Todos os dias eu observava-o discretamente, imerso no seu mundo. Até que, certo dia, algo mudou. Ele entrou no autocarro, sentou-se, mas não abriu o caderno. Ficou simplesmente a olhar pela janela, como se procurasse respostas no movimento dos carros ou no bailado das árvores pelo vidro. No dia seguinte, o mesmo. E no outro também.
O vazio que deixou ao não escrever tornou-se insuportável para mim. A inquietação cresceu até não caber mais dentro de mim. Numa manhã de coragem súbita, quando ele entrou e, como era agora habitual, se deixou ficar calado a olhar a paisagem, levantei-me do meu lugar e fui sentar-me ao lado dele:
“Desculpa…”, disse com a voz trémula, “não sei se já reparaste, mas apanhamos o mesmo autocarro todos os dias e… não consegui evitar reparar que costumas escrever num caderno. Um caderno muito bonito, por sinal. Mas ultimamente… deixaste de o fazer. Está tudo bem? Espero não estar a ser intrometida… só fiquei curiosa.”
Ele olhou para mim, primeiro com surpresa, depois com um sorriso tímido. A sua voz era suave, mas firme:
“Não, não estás a ser intrometida. É só que… estou a acabar o curso em Línguas e Literaturas e, para pagar as contas, trabalho num supermercado. O tempo para escrever tem sido cada vez mais escasso, por isso, aproveitava estas viagens para escrever poesia, pensamentos, às vezes até ideias para histórias. Na semana passada, falei com uma professora sobre um concurso literário e acabei por lhe mostrar o caderno. Ela gostou tanto que o quis levar para o ler com calma e ver se há textos que possa submeter. Foi como entregar um pedaço de mim. Agora sinto-me… estranho, sem ele.”
“Se ela te devolver o caderno… gostava muito de o ler”, disse-lhe, com sinceridade
Ele sorriu. “Está prometido.”
A partir desse dia, começou a sentar-se sempre ao meu lado. As conversas surgiram naturalmente, como se já estivéssemos destinados a tê-las. Falávamos de livros, de música, de sonhos e da vida em geral. Finalmente, numa manhã solarenga, ele entrou no autocarro com o caderno nas mãos:
“Ela devolveu-mo ontem”, disse, estendendo-mo. “Lê quando puderes e diz-me se tem potencial.”
Passei o resto do dia a devorar cada página. As palavras que ali estavam tinham alma. Eram poemas que pareciam feitos de luz e sombra, reflexões sobre o tempo, sobre o silêncio, sobre o que é ser jovem num mundo que não pára. Era belo, autêntico, comovente.
No dia seguinte, sentei-me ao lado dele com o coração acelerado. Antes que pudesse perguntar, disse-lhe:
“Se tem potencial? Tem mais do que isso.

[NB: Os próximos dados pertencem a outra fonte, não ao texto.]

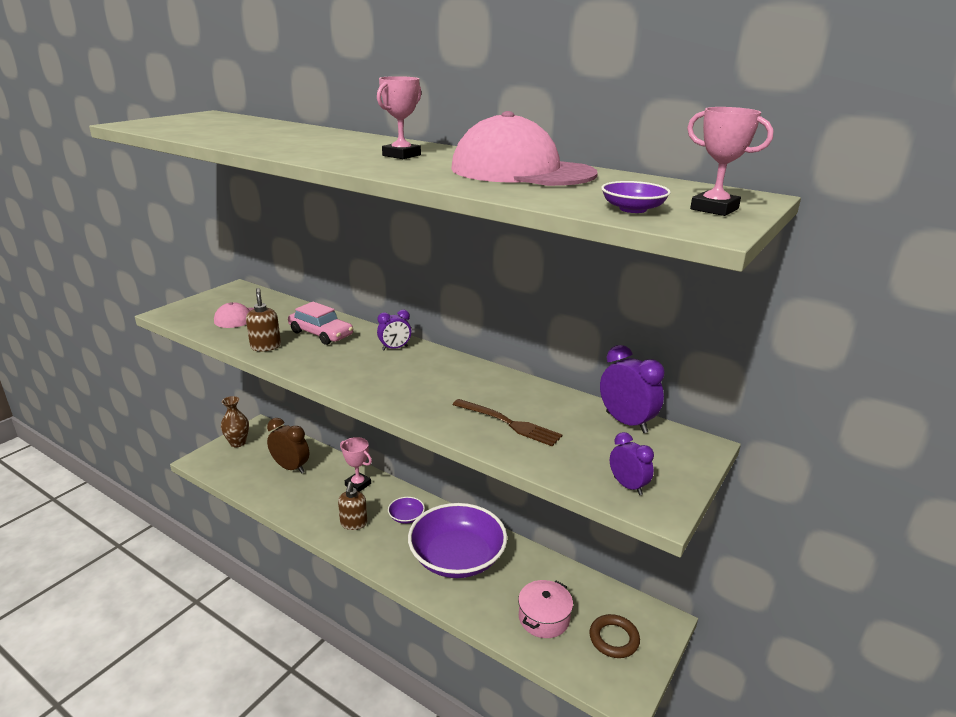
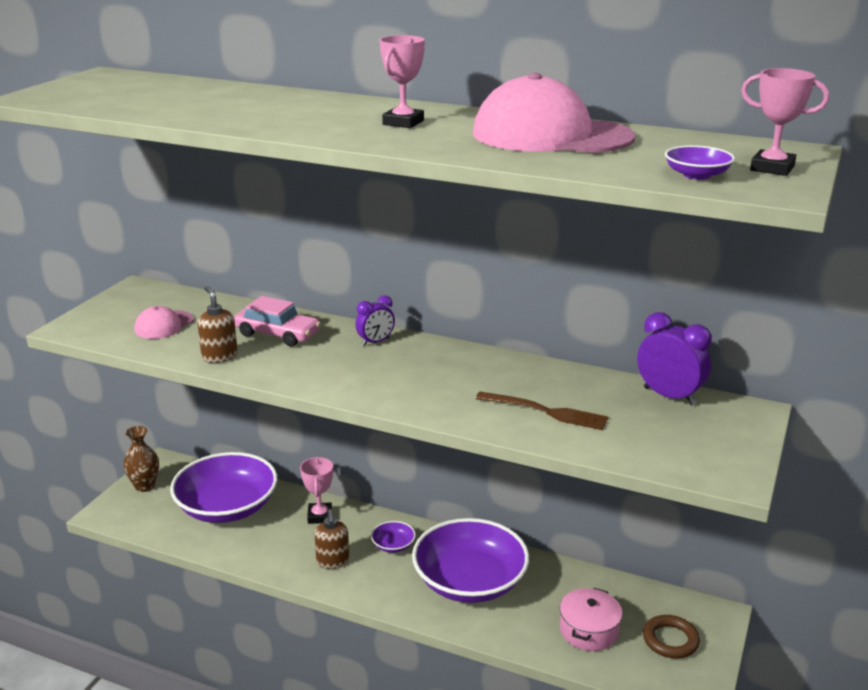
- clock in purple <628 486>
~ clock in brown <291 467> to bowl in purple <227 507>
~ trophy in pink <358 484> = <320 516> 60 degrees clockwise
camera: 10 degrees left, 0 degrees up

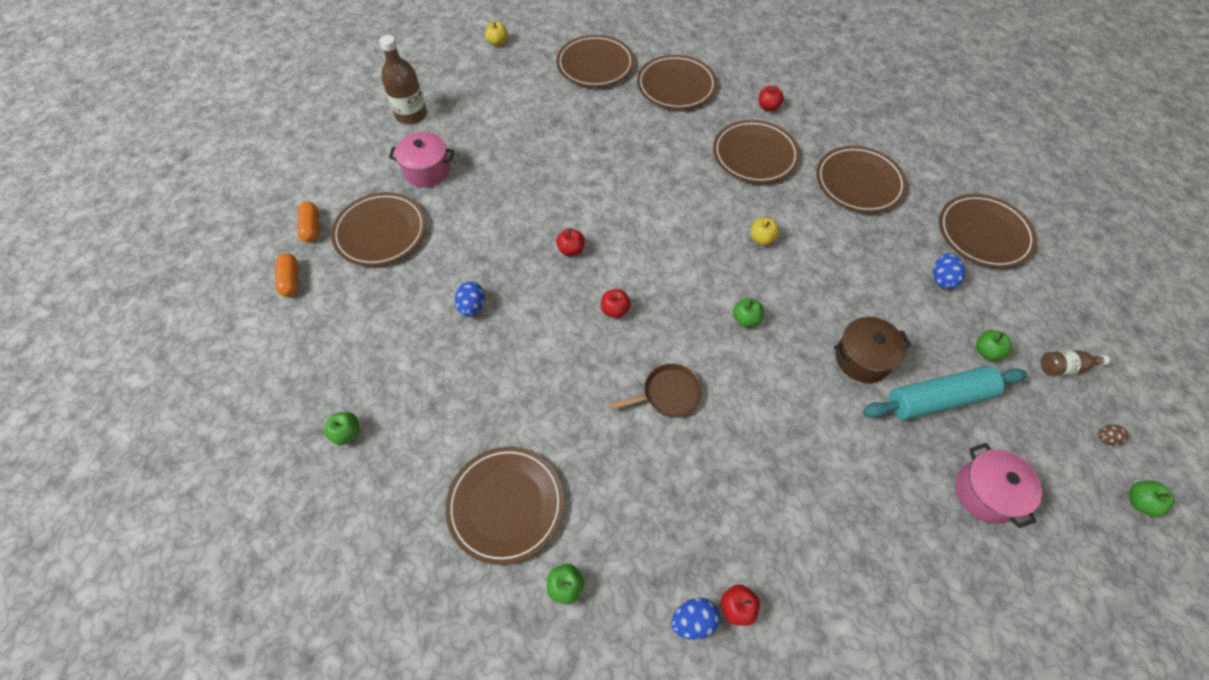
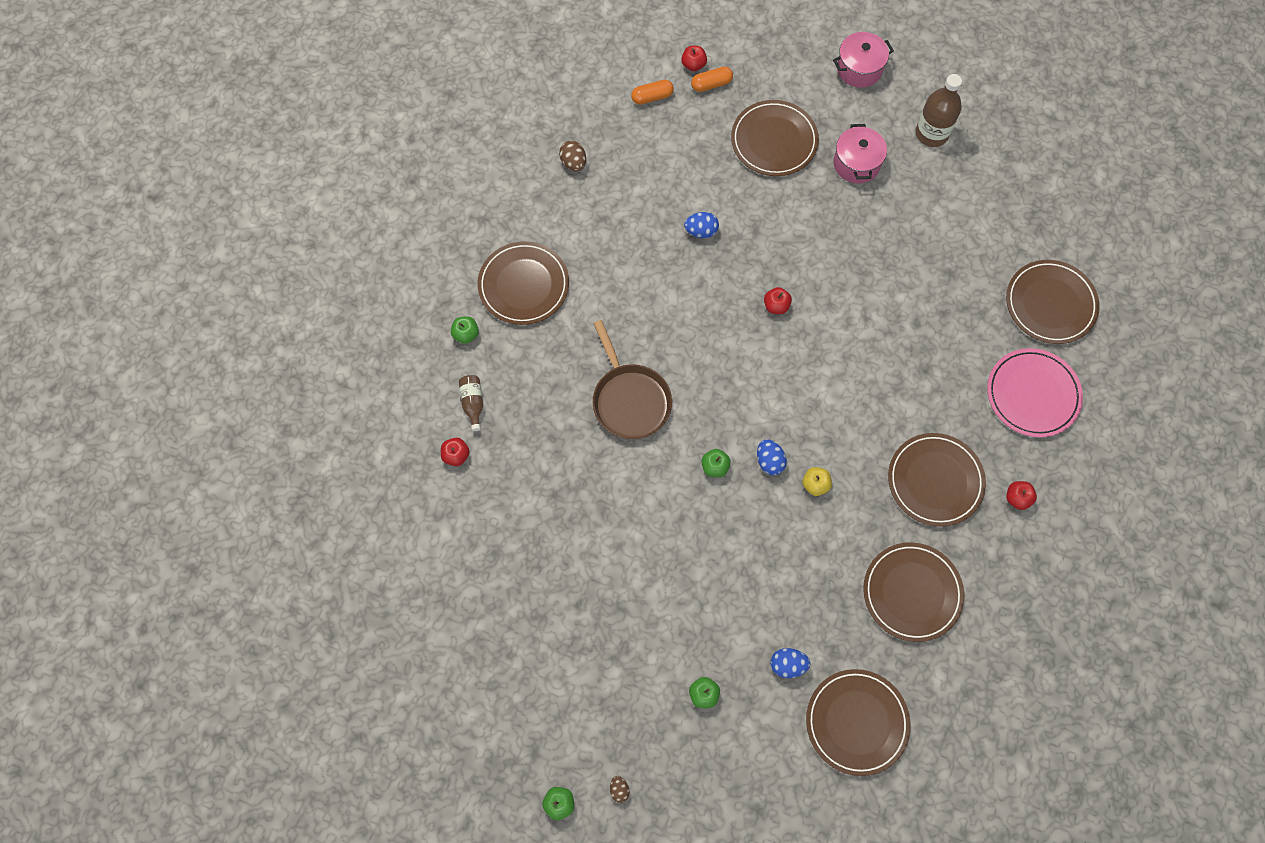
- apple in yellow <497 43>
- pot in brown <862 358>
- rolling pin in turquoise <938 399>
~ capsule in orange <311 227> to <652 97>
~ apple in red <615 310> to <693 65>
~ egg in blue <693 621> to <769 461>
~ pot in pink <985 493> to <859 69>
~ bottle in brown <1064 367> to <473 403>
~ apple in green <347 433> to egg in brown <573 163>
~ plate in brown <676 86> to plate in pink <1032 394>
~ pan in brown <668 394> = <629 400> x1.55
camera: 85 degrees right, 10 degrees up

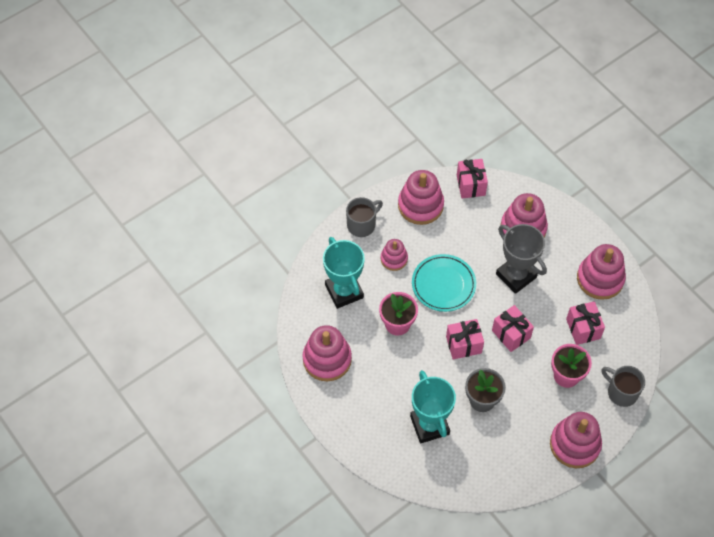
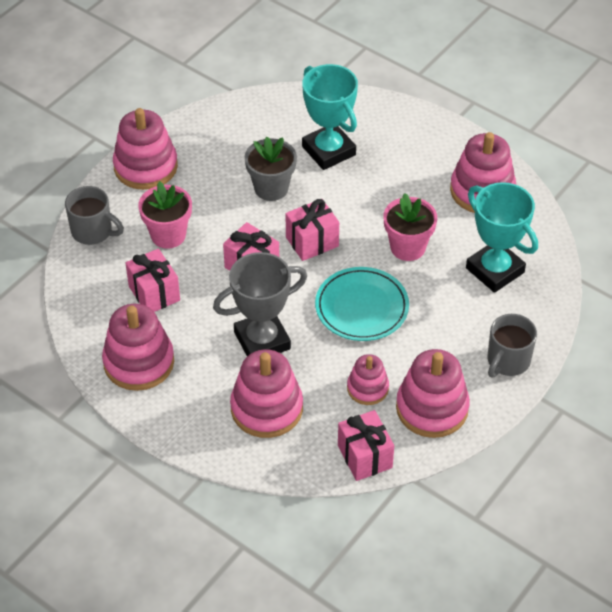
~ stacking toy in pink <394 259> to <367 388>
~ trophy in grey <516 276> = <262 340> 60 degrees counterclockwise
camera: 165 degrees right, 10 degrees down

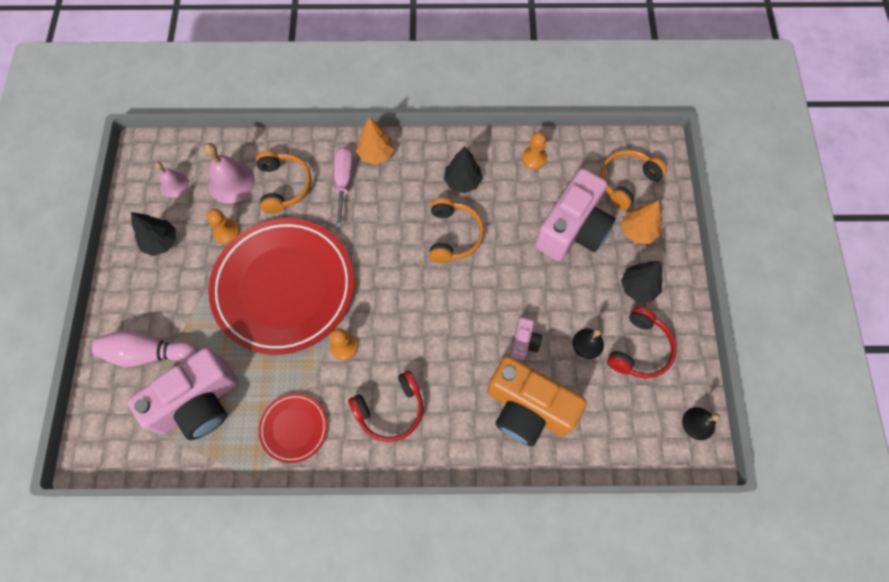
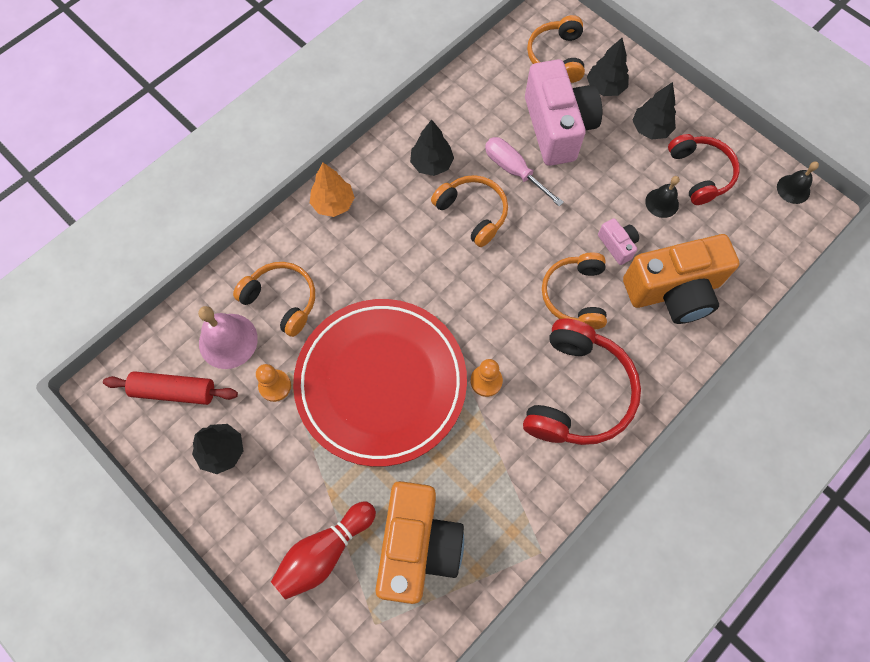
- plate in red <294 428>
- pawn in orange <533 158>
+ headphones in orange <575 295>
~ screwdriver in pink <344 182> to <514 170>
~ bell in pink <174 184> to rolling pin in red <174 391>
~ bowling pin in pink <149 353> to bowling pin in red <324 552>
~ camera in pink <199 403> to camera in orange <418 546>
~ tree in orange <638 231> to tree in black <605 87>
~ headphones in red <390 409> = <577 392> x1.52
camera: 45 degrees left, 0 degrees up

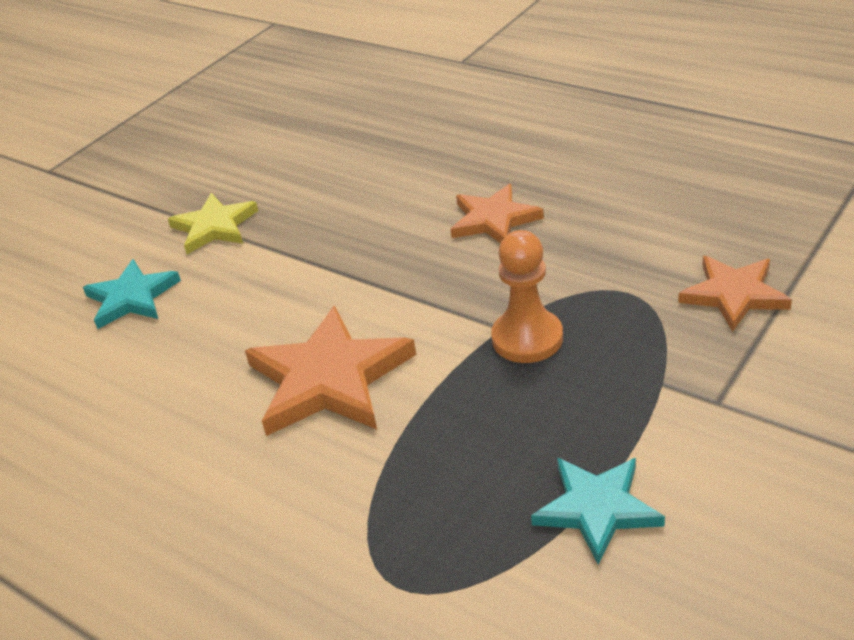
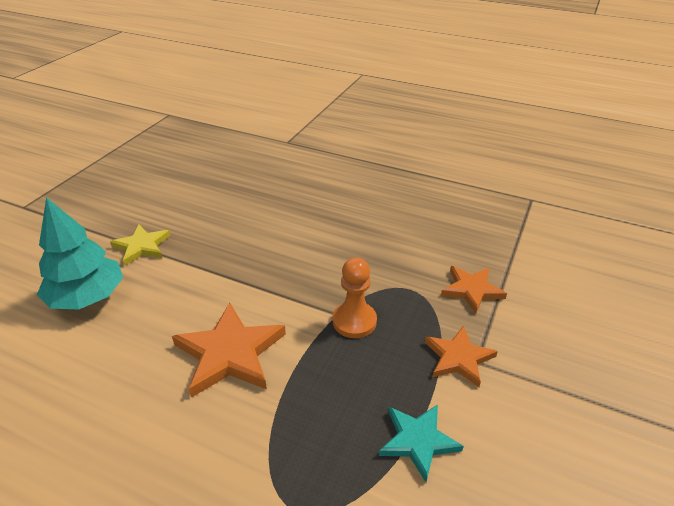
~ star in orange <494 220> to <458 358>
~ star in turquoise <132 298> to tree in turquoise <87 297>
camera: 15 degrees left, 0 degrees up

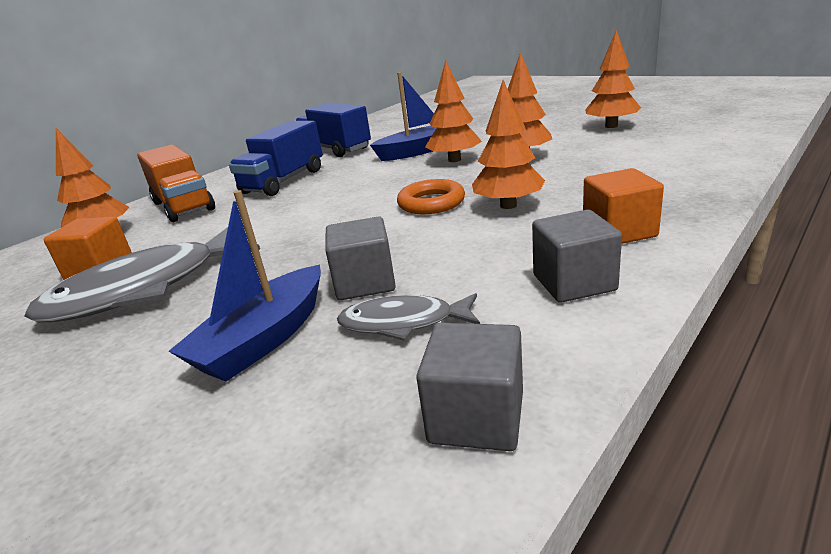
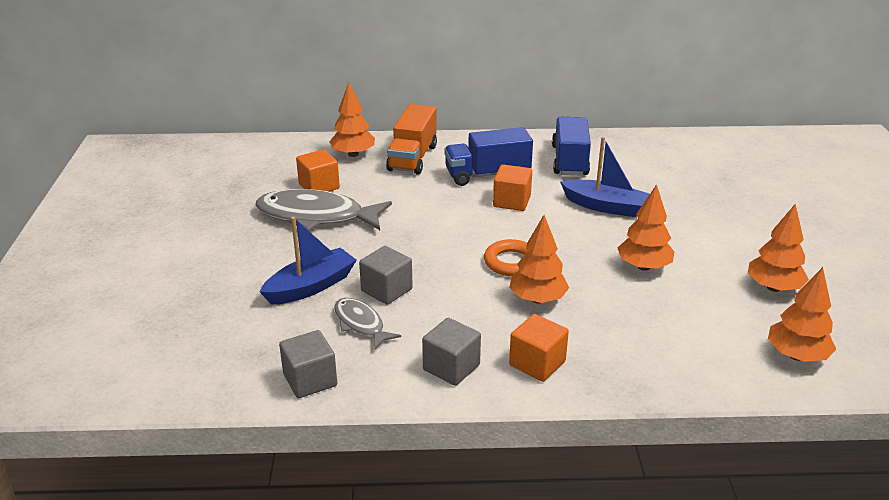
+ cube in orange <511 201>
~ tree in orange <454 160> to <796 355>
~ boat in blue <264 339> = <311 286> 150 degrees clockwise
camera: 45 degrees right, 5 degrees up

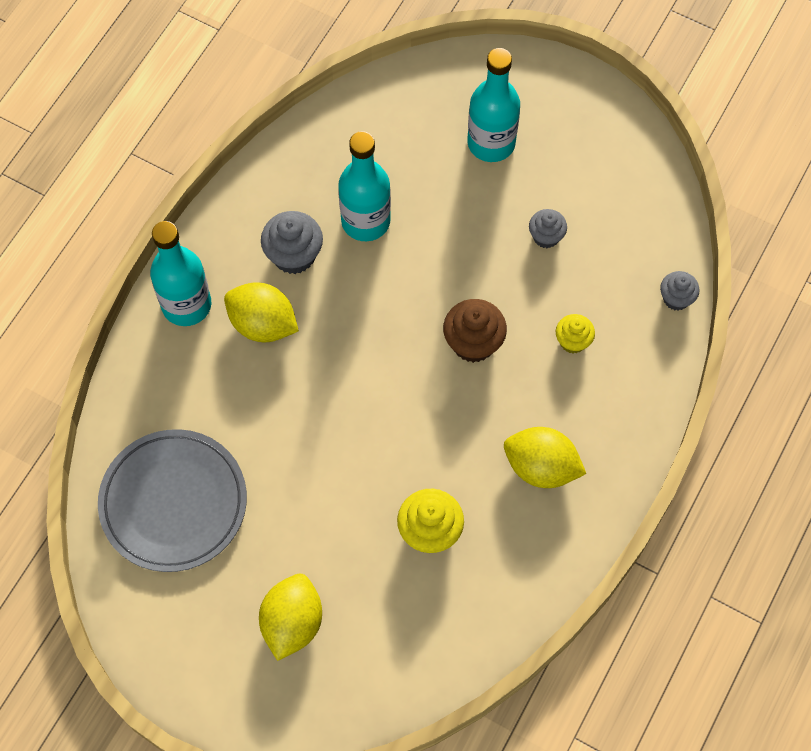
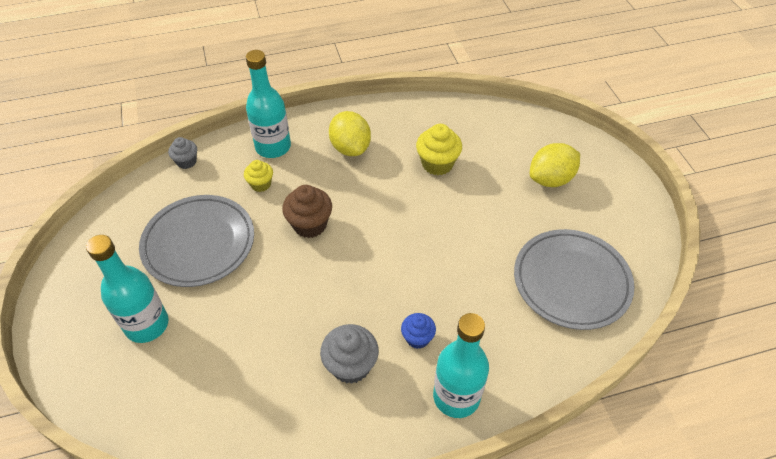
~ bottle in turquoise <365 221> to <273 147>
~ lemon in yellow <263 324> to cupcake in blue <417 338>
~ cupcake in grey <546 236> to plate in grey <199 243>
camera: 135 degrees left, 15 degrees down

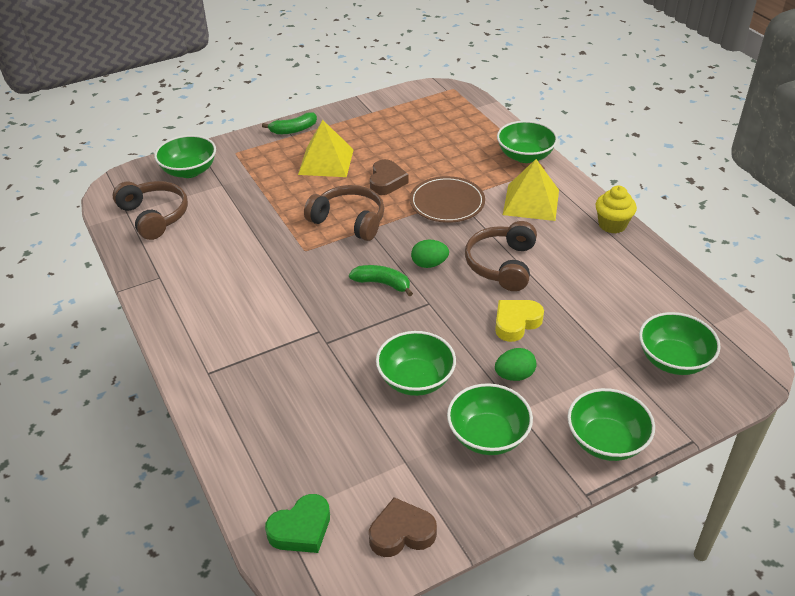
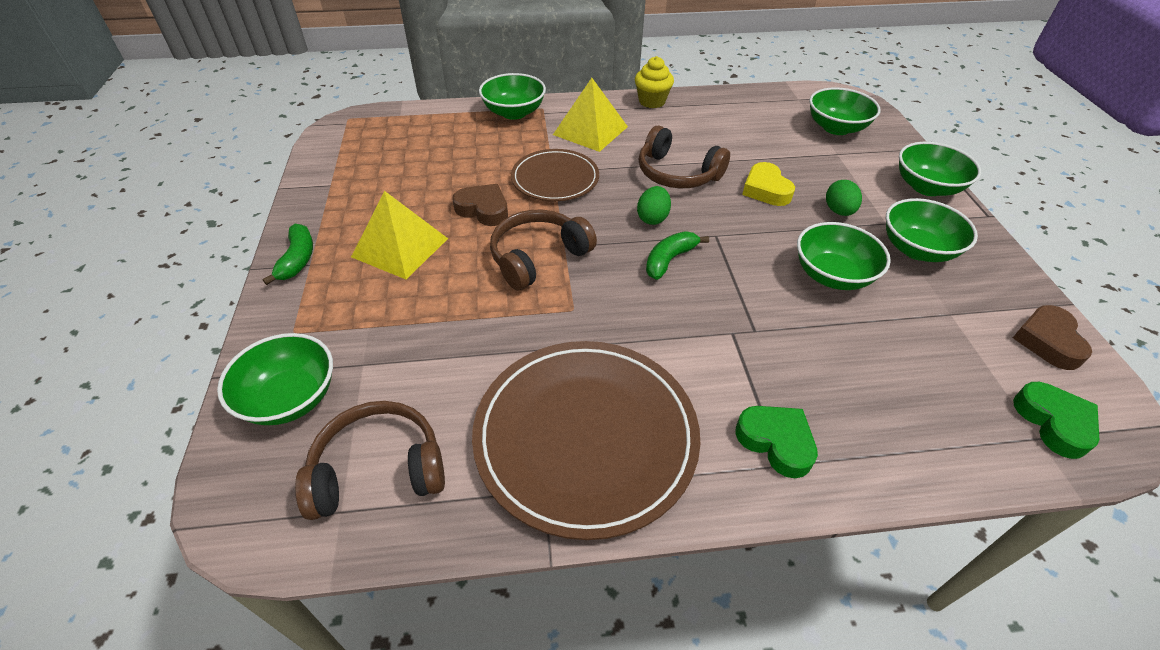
+ plate in brown <586 436>
+ heart in green <776 442>
camera: 70 degrees left, 5 degrees up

Mas achas que te posso dar o meu feedback noutro ambiente… mais acolhedor? Um café, talvez? Ou um jardim?”
Ele sorriu, como quem já esperava aquele convite.
E foi assim que começou. Não uma história de amor, necessariamente — embora talvez também isso —, mas, acima de tudo, o início de uma amizade verdadeira, feita de palavras, de constelações e de viagens partilhadas no silêncio cúmplice de um autocarro.